そんな状況でも時には人肌恋しい夜も有るだろう、けれども遊女を買う銭が無い……そう言う男が数え切れぬ程に居るのが江戸という土地なのだ、故に男同士でウホッと来る事が有っても何ら不思議は無いのだろう。
しかし女房も子供も居る大名家の当主が、家臣の色男とそう言う関係を結んで、好いた惚れたの末に刃傷沙汰……と言う話も割と聞くのだから、衆道の類は江戸特有の現象と言う訳でも無く、完全に文化の違いとしか言い様の無い物なのかも知れない。
「なぁ、月太郎。被害者の兵助平ってのは、衆道の気は有ったのか? 男女問わず気に入った物は構わず食っちまうとか聞いた事無いか?」
情夫が浮気したのが切っ掛けに成って、間男諸共に叩き切る……『衆道敵討ち』なんて言葉が有るくらいには、ソレが原因の殺人事件は有触れているのだ。
此処を確認して置かなければ、俺が想定した容疑者は的外れと言う事に成るだろう。
「否々、兵助平の奴ぁ女好きの遊び人で割と有名でしたし、そっちの気は無ぇ筈ですわ。もしもそっちが好みなら四条の若衆茶屋辺りで遊んでるんでしょうが、暇がありゃ島原の遊郭で豪遊してたんはあっしでも知ってる話でさぁ」
若衆茶屋と言うのは上方での呼び名で、江戸の方では陰間茶屋と呼ばれている見世で、修行中の若い女形と銭を払って遊べる場所だと言う。

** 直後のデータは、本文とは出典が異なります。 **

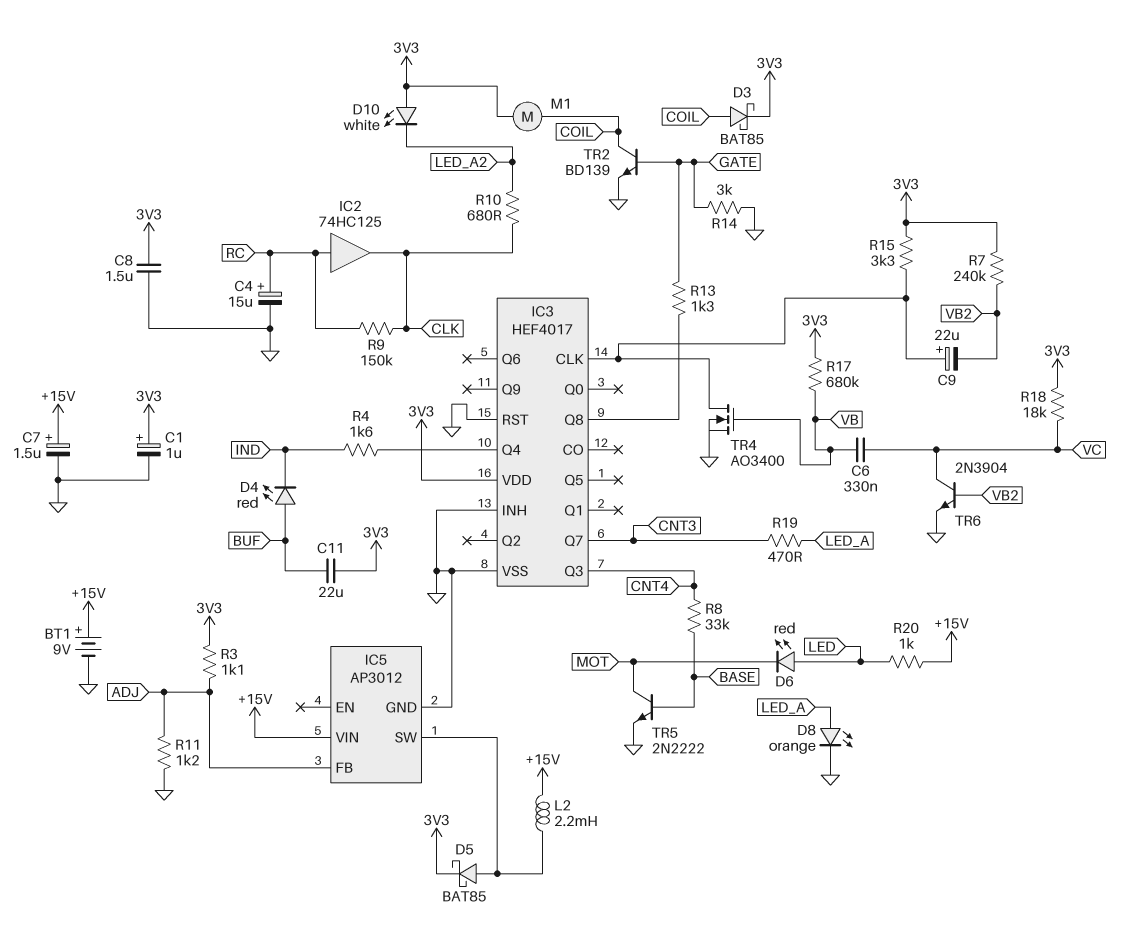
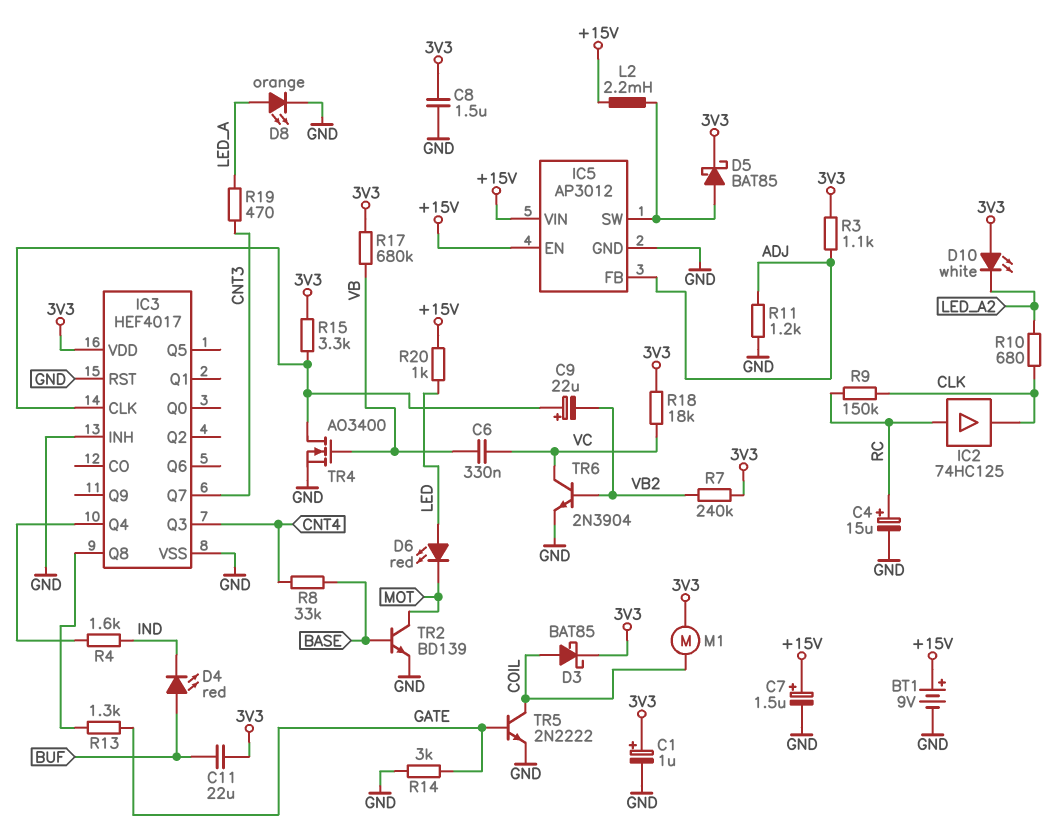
IC5 pin EN: none -> +15V
TR2: NPN BD139 (B GATE, C COIL, E GND) -> NPN BD139 (B BASE, C MOT, E GND)
TR5: NPN 2N2222 (B BASE, C MOT, E GND) -> NPN 2N2222 (B GATE, C COIL, E GND)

前世の感覚で言うならば、オカマバーとホストクラブの中間辺りに有る店と言う感じだろうか?
その客層は、武家や公家の男色家や、裕福な家の後家と言った所で、あの和琴屋の元女将もこの船で京の都に向かっているのはその手の見世へと行く為……と言うのは割と有名な話らしい。

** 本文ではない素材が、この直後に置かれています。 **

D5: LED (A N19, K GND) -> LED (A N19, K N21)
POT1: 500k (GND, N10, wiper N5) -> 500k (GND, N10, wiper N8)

「何処に商いの種が転がってるか解ったもんじゃねぇんで、情報集めだけは常にしっかりしてるつもりですが、兵助平がその手の見世に出入りしてたって話は無ぇですわ。ソレにそっちの趣味が有るなら、その手の本の一つも買ってくれてた筈ですしねぇ」
兵助平は、月太郎がこの船に乗る際に、新作の春画本が有れば、毎回必ずと言って良い程に買ってくれる上客だったそうだ。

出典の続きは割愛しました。